Thursday, March 27, 2008

FIELD NOTES: My dearest Harrybrooke, there must have been a battle;

March, 2008

...just as good and evil are found inherent in us, it is found in nature as well. I was astonished to see how many branches (not just kindling, but limbs of size) were so widely strewn. It was your Gettysburg, a family fighting itself, the force of nature wielding itself against the beauty of nature. I can imagine the booming rite of Stravinsky, the art of war and so many unknown battles. You will repair and reinvent yourself and I might see your progress week by week, season by season, if I care to pay attention. As I stepped around your lost members, the day’s brief sun was chased away by outbursts of wind and tossed pillows of gray. But the little rivulet was trickling and its sound, even more than the proverbial first sighting of a robin, signaled to me the persistence of spring.

Wednesday, March 26, 2008

FIELD NOTES: There are stars on the water...
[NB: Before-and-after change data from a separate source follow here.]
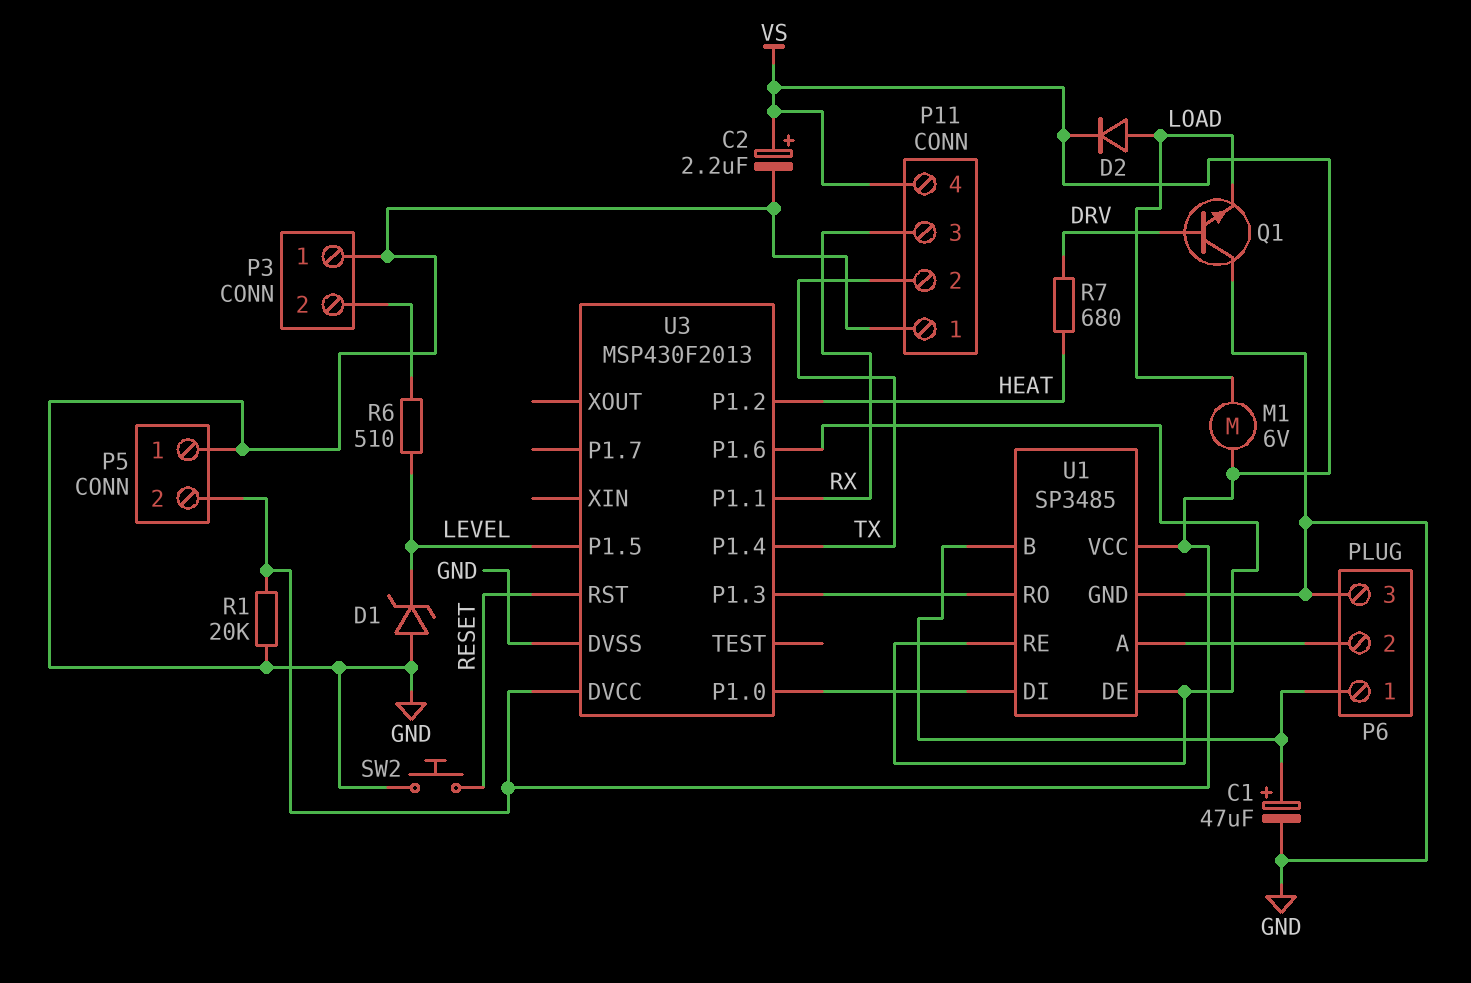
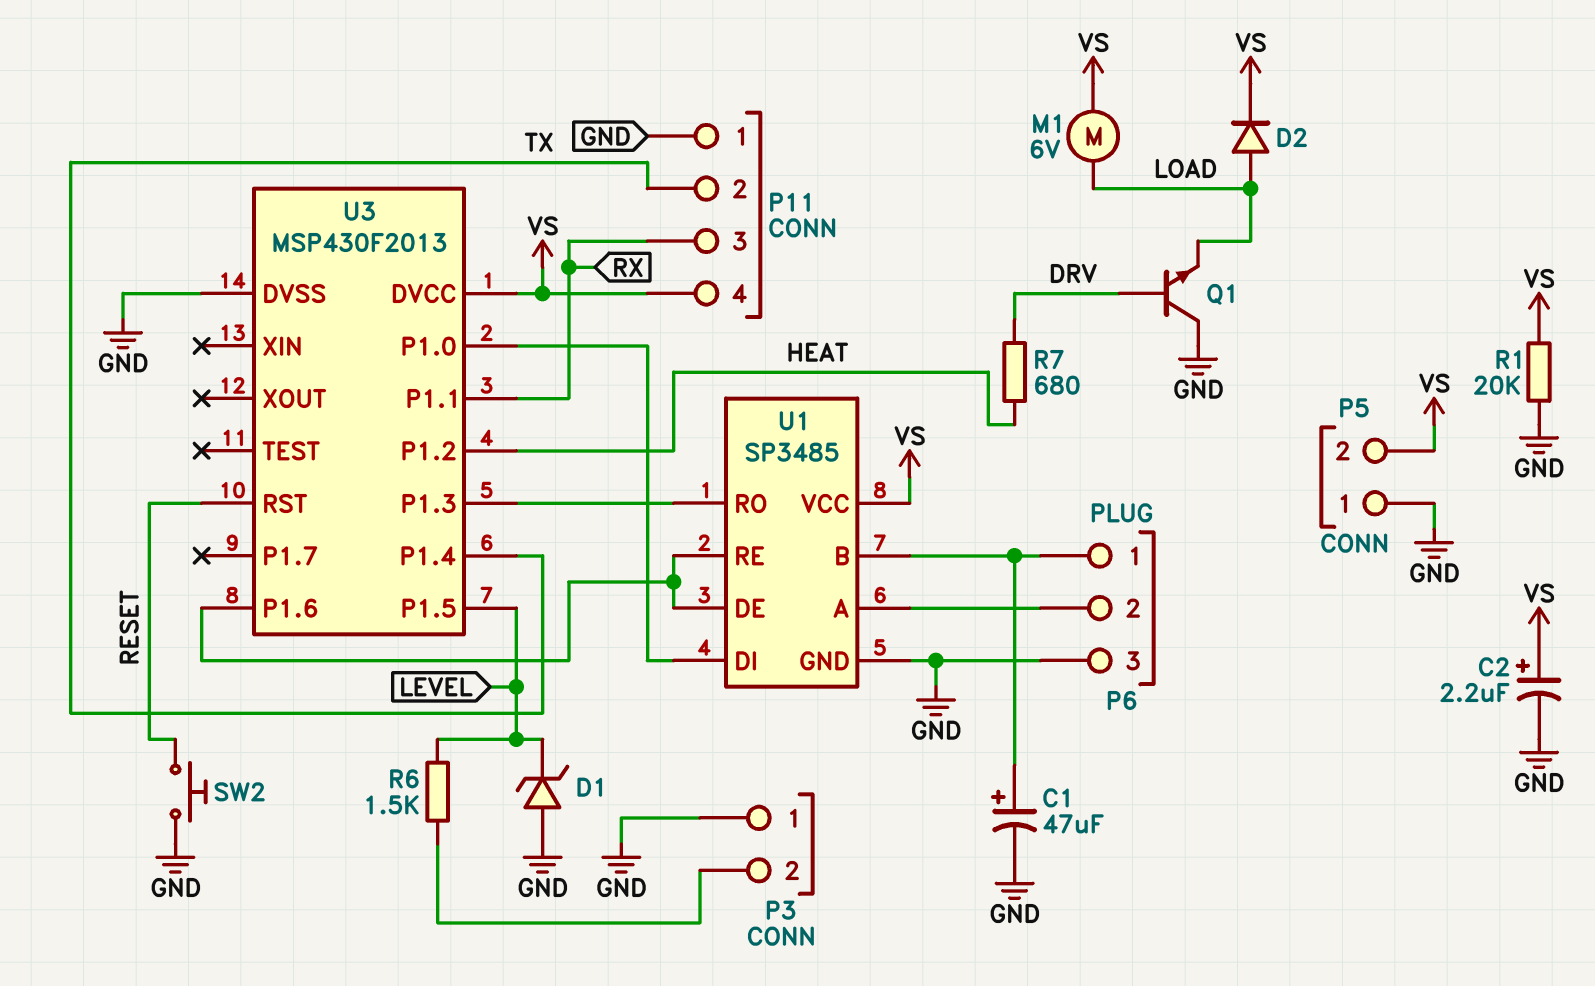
R6: 510 (LEVEL, P3/2) -> 1.5k (LEVEL, P3/2)

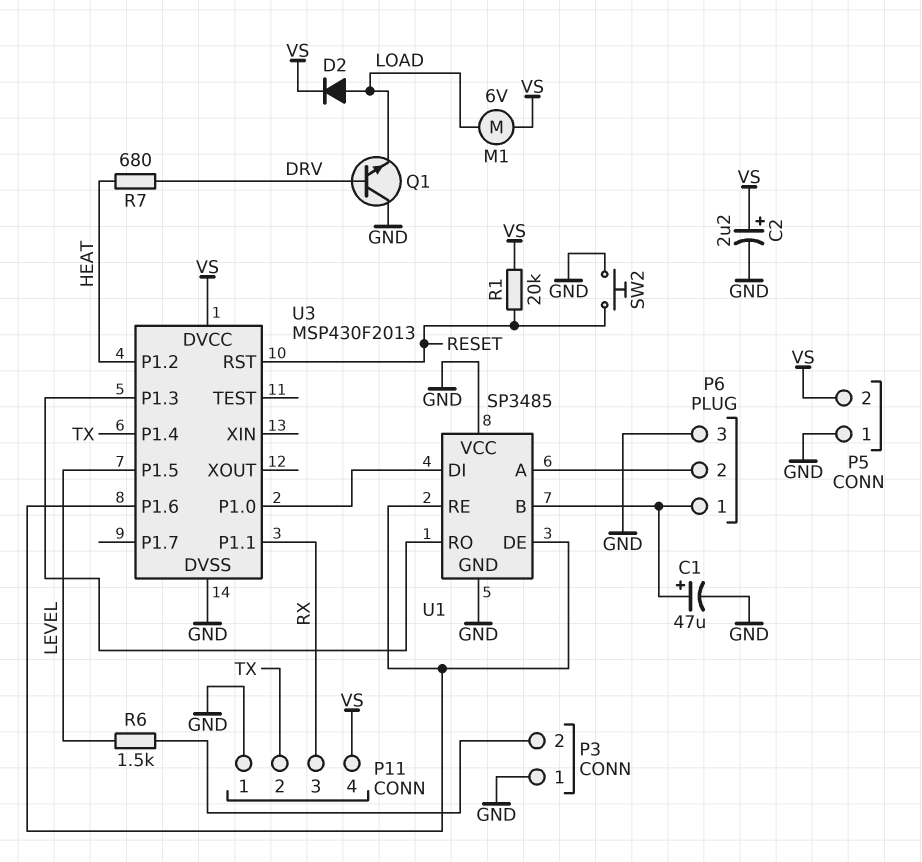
D1: zener (A GND, K LEVEL) -> none
R1: 20k (GND, VS) -> 20k (RESET, VS)
U1 pin VCC: VS -> GND

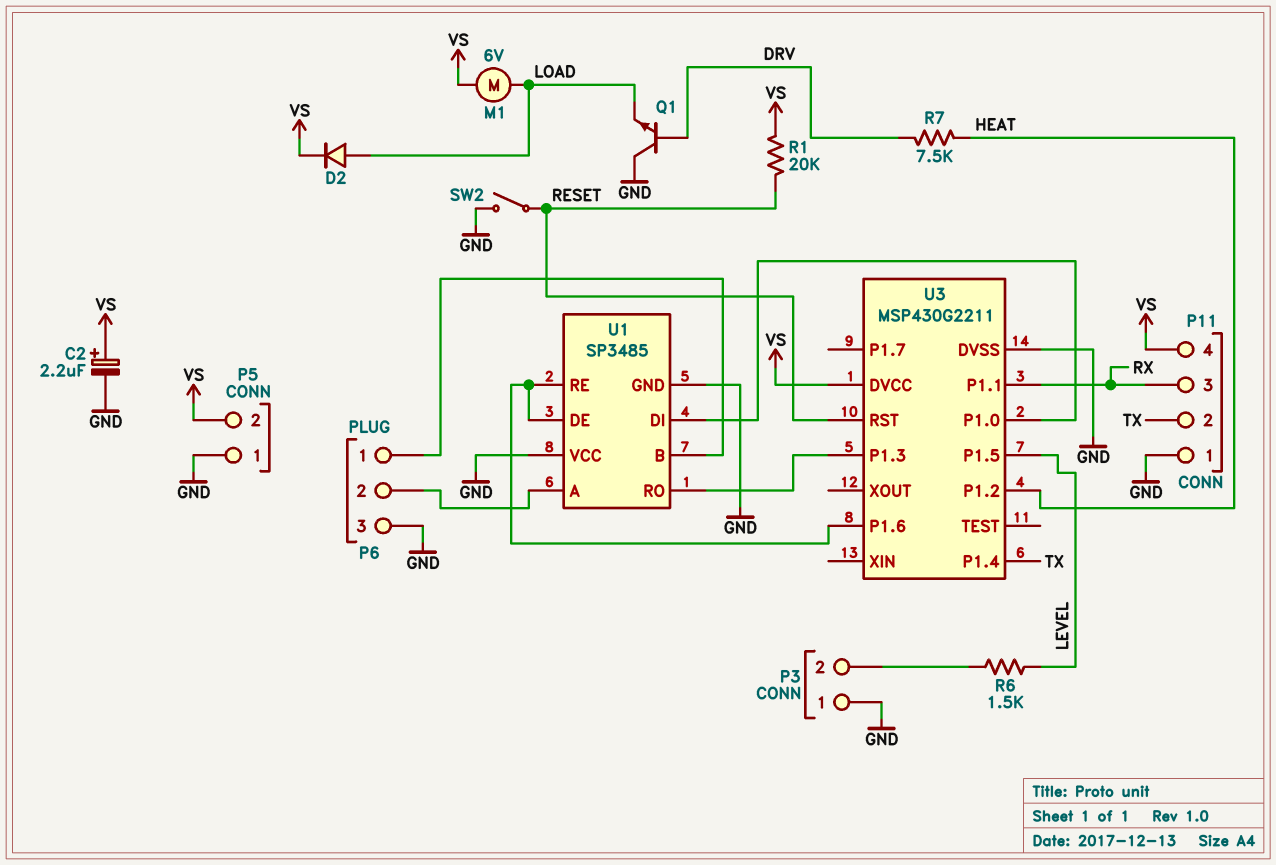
C1: 47uF (plus P6/1, minus GND) -> none
R7: 680 (DRV, HEAT) -> 7.5k (DRV, HEAT)
SW2: button (GND, RESET) -> switch (GND, RESET)
U3: MSP430F2013 -> MSP430G2211

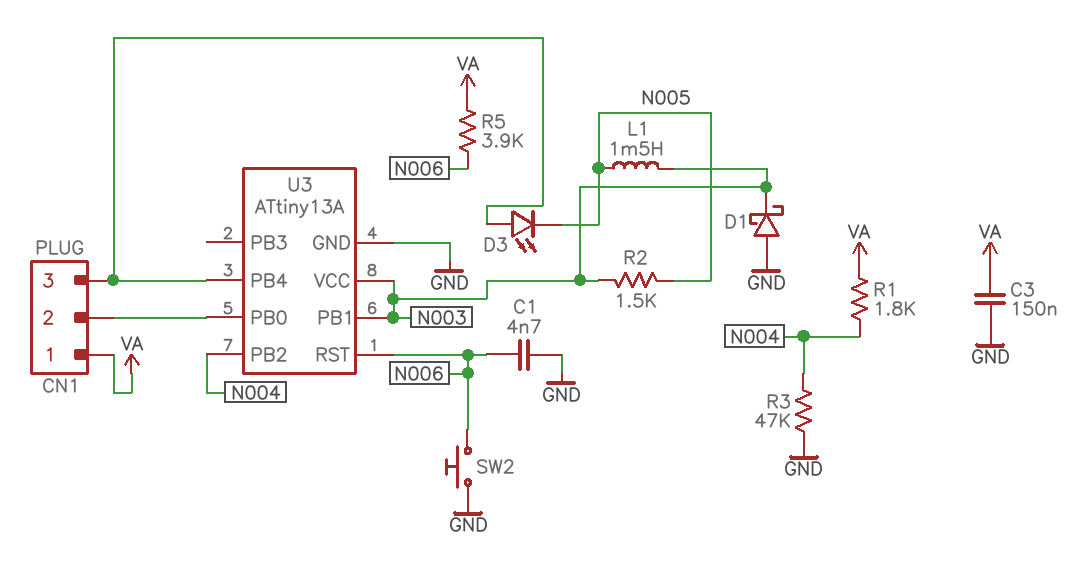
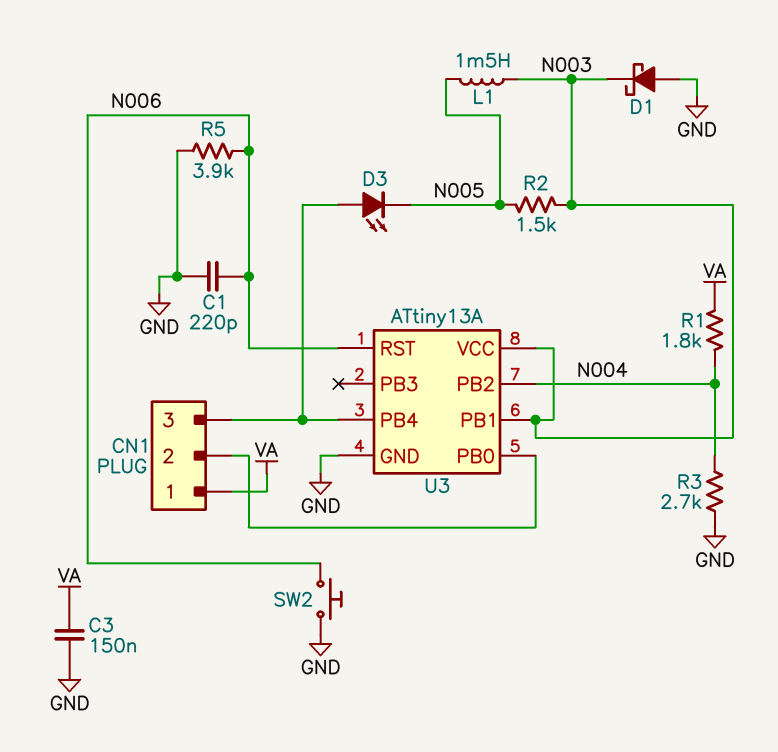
C1: 4.7nF (GND, N006) -> 220pF (GND, N006)
R3: 47k (GND, N004) -> 2.7k (GND, N004)
R5: 3.9k (N006, VA) -> 3.9k (GND, N006)

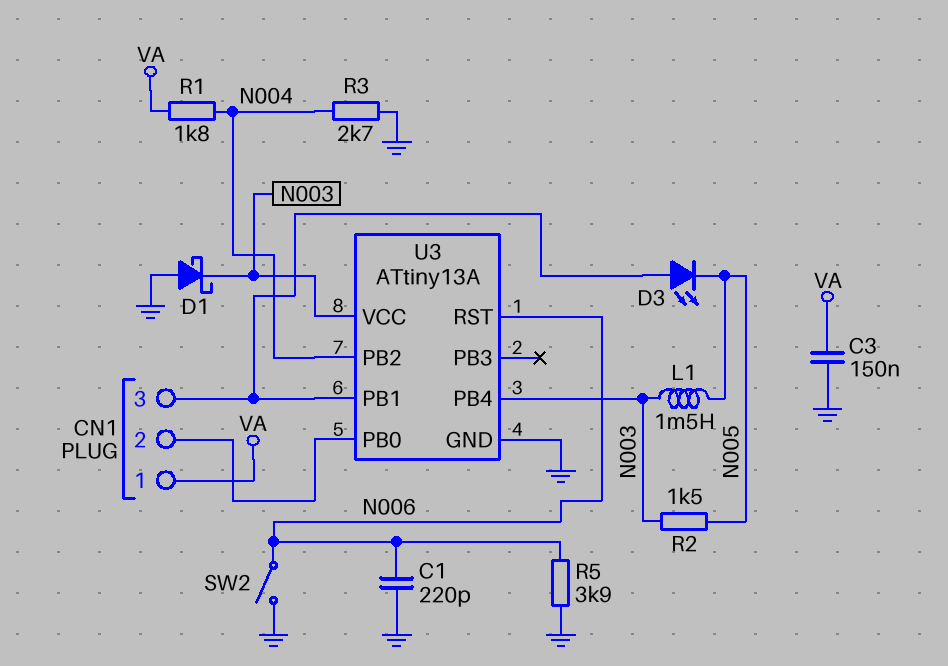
SW2: button (GND, N006) -> switch (GND, N006)
U3 pin PB1: N003 -> CN1/3
U3 pin PB4: CN1/3 -> N003

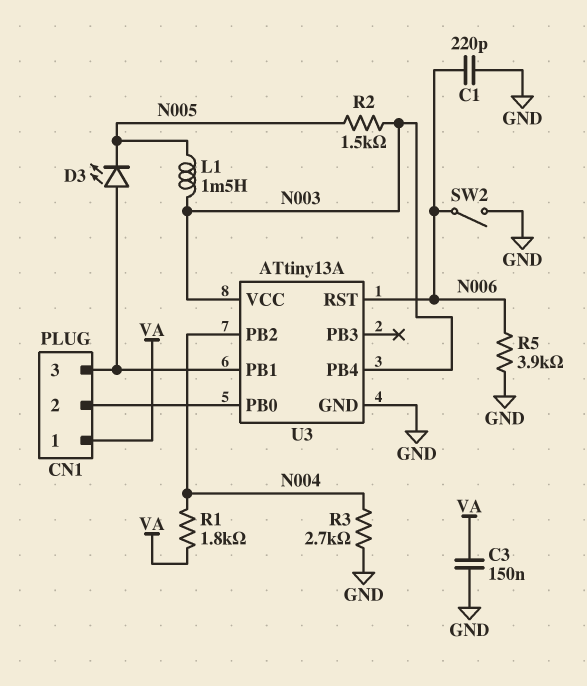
D1: schottky (A GND, K N003) -> none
Wednesday (after school), March 26, 2008

...flashes as bright as mirrors on the afternoon river, perhaps the original impetus for the belief in fairies… like Tinkerbell on the Disney wristwatch I am wearing; I experience after-images for some time as I blink my eyes and continue walking. I try to count their points – are there five… or six…or eight? But they move too quickly and if I standstill, they disappear; they are only visible with the movement of my body. Most days the water’s reflection is all-of-a-piece - a length of moving moirĂ© – but today each reflection is individual and singular in appearance. Are these the wishes released from comets…or snowflakes in the afterlife? Is it silly…or naive…or hopeful…to put aside simple science or complexities of faith…and believe…(no, delight) in the magical? The same wind that ripples the river pushes me up the rise in the road like an over-eager classmate behind me in line. An ordinary day becomes extraordinary, when I am not just pretending to re-live childhood enchantment, when my mouth makes up a soundtrack of peepers and gurgling water and an awakening nest of frogs to use the next day with my little students, when I forget the need for explanation, when it all comes naturally upon me in a flash. It feels peaceful to be so awed in middle-age and yet a burden because there are those who may not appreciate that I see stars on the water after school….that I am so easily amused...that I can pose the question: is Earth the heaven of stars and snowflakes?